Re: [PATCH] xen-evtchn: Bind dyn evtchn:qemu-dm interrupt to next online VCPU

From: Boris Ostrovsky
Date: Mon Jun 05 2017 - 10:11:18 EST


On 06/05/2017 06:14 AM, Anoob Soman wrote:
> On 02/06/17 17:24, Boris Ostrovsky wrote:
>>> static int set_affinity_irq(struct irq_data *data, const struct
>>> cpumask *dest,
>>> bool force)
>>> diff --git a/drivers/xen/evtchn.c b/drivers/xen/evtchn.c
>>> index 10f1ef5..1192f24 100644
>>> --- a/drivers/xen/evtchn.c
>>> +++ b/drivers/xen/evtchn.c
>>> @@ -58,6 +58,8 @@
>>> #include <xen/xen-ops.h>
>>> #include <asm/xen/hypervisor.h>
>>> +static DEFINE_PER_CPU(int, bind_last_selected_cpu);
>> This should be moved into evtchn_bind_interdom_next_vcpu() since that's
>> the only place referencing it.
>
> Sure, I will do it.
>
>>
>> Why is it a percpu variable BTW? Wouldn't making it global result in
>> better interrupt distribution?
>
> The reason for percpu instead of global, was to avoid locking. We can
> have a global variable (last_cpu) without locking, but value of
> last_cpu wont be consistent, without locks. Moreover, since
> irq_affinity is also used in the calculation of cpu to bind, having a
> percpu or global wouldn't really matter, as the result (selected_cpu)
> is more likely to be random (because different irqs can have different
> affinity). What do you guys suggest.

Doesn't initial affinity (which is what we expect here since irqbalance
has not run yet) typically cover all guest VCPUs?

>
>>
>>> +
>>> struct per_user_data {
>>> struct mutex bind_mutex; /* serialize bind/unbind operations */
>>> struct rb_root evtchns;
>>> @@ -421,6 +423,36 @@ static void evtchn_unbind_from_user(struct
>>> per_user_data *u,
>>> del_evtchn(u, evtchn);
>>> }
>>> +static void evtchn_bind_interdom_next_vcpu(int evtchn)
>>> +{
>>> + unsigned int selected_cpu, irq;
>>> + struct irq_desc *desc = NULL;
>>> + unsigned long flags;
>>> +
>>> + irq = irq_from_evtchn(evtchn);
>>> + desc = irq_to_desc(irq);
>>> +
>>> + if (!desc)
>>> + return;
>>> +
>>> + raw_spin_lock_irqsave(&desc->lock, flags);
>>> + selected_cpu = this_cpu_read(bind_last_selected_cpu);
>>> + selected_cpu = cpumask_next_and(selected_cpu,
>>> + desc->irq_common_data.affinity, cpu_online_mask);
>>> +
>>> + if (unlikely(selected_cpu >= nr_cpu_ids))
>>> + selected_cpu =
>>> cpumask_first_and(desc->irq_common_data.affinity,
>>> + cpu_online_mask);
>>> +
>>> + raw_spin_unlock_irqrestore(&desc->lock, flags);
>> I think if you follow Juergen's suggestion of wrapping everything into
>> irq_enable/disable you can drop the lock altogether (assuming you keep
>> bind_last_selected_cpu percpu).
>>
>> -boris
>>
>
> I think we would still require spin_lock(). spin_lock is for irq_desc.

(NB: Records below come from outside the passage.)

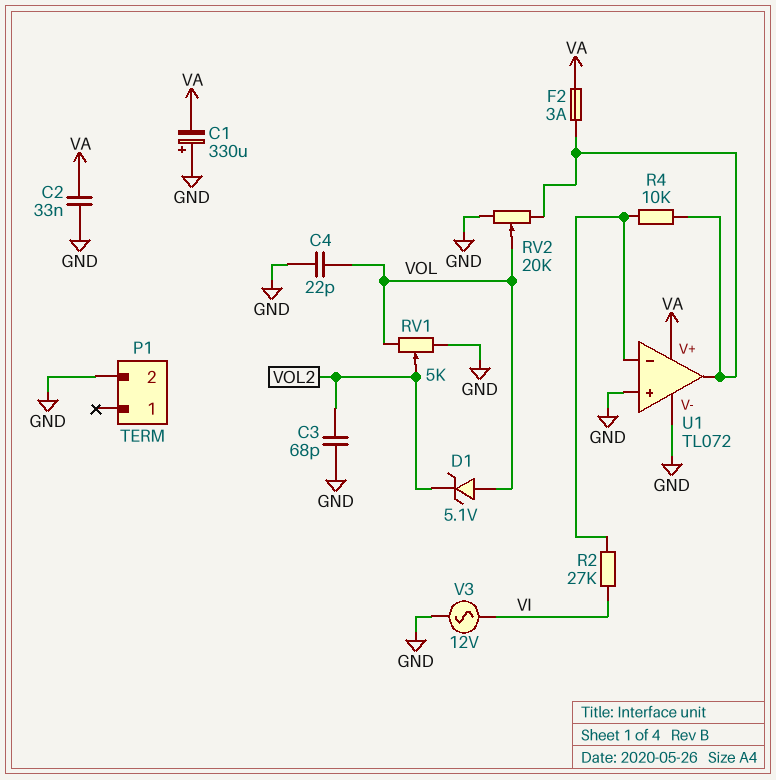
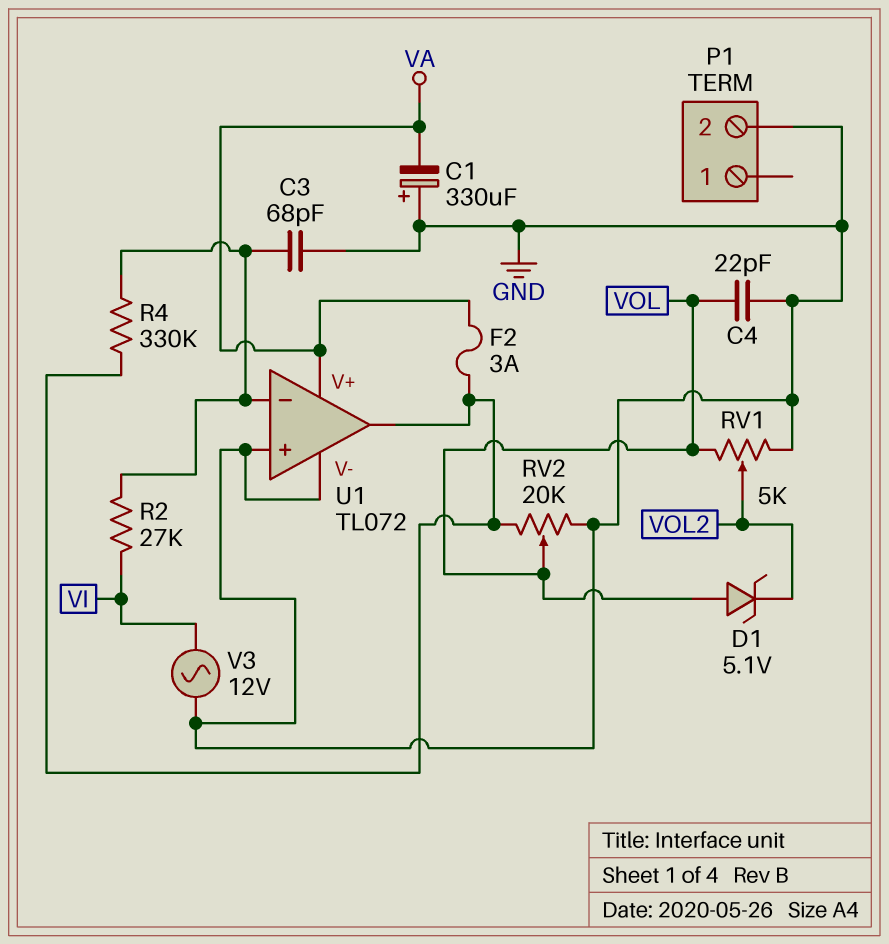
C2: 33nF (GND, VA) -> none
C3: 68pF (GND, VOL2) -> 68pF (GND, U1/in-)
R4: 10k (U1/in-, U1/out) -> 330k (U1/in-, U1/out)

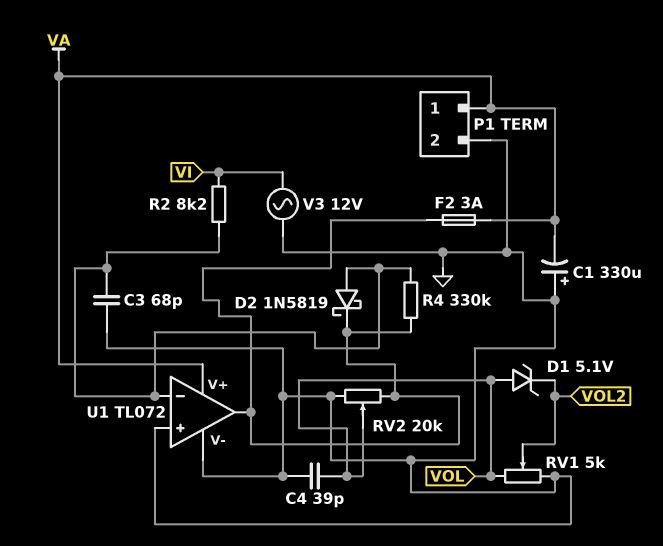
C4: 22pF (GND, VOL) -> 39pF (GND, VOL)
D2: none -> schottky 1N5819 (A U1/in-, K U1/out)
P1 pin 1: none -> VA
R2: 27k (U1/in-, VI) -> 8.2k (U1/in-, VI)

If you are trying to protect affinity then it may well change after you
drop the lock.

In fact, don't you have a race here? If we offline a VCPU we will (by
way of cpu_disable_common()->fixup_irqs()) update affinity to reflect
that a CPU is gone and there is a chance that xen_rebind_evtchn_to_cpu()
will happen after that.

So, contrary to what I said earlier ;-) not only do you need the lock,
but you should hold it across xen_rebind_evtchn_to_cpu() call. Does this
make sense?

-boris


>
>>> + this_cpu_write(bind_last_selected_cpu, selected_cpu);
>>> +
>>> + local_irq_disable();
>>> + /* unmask expects irqs to be disabled */
>>> + xen_rebind_evtchn_to_cpu(evtchn, selected_cpu);
>>> + local_irq_enable();
>>> +}
>>> +
>>>
>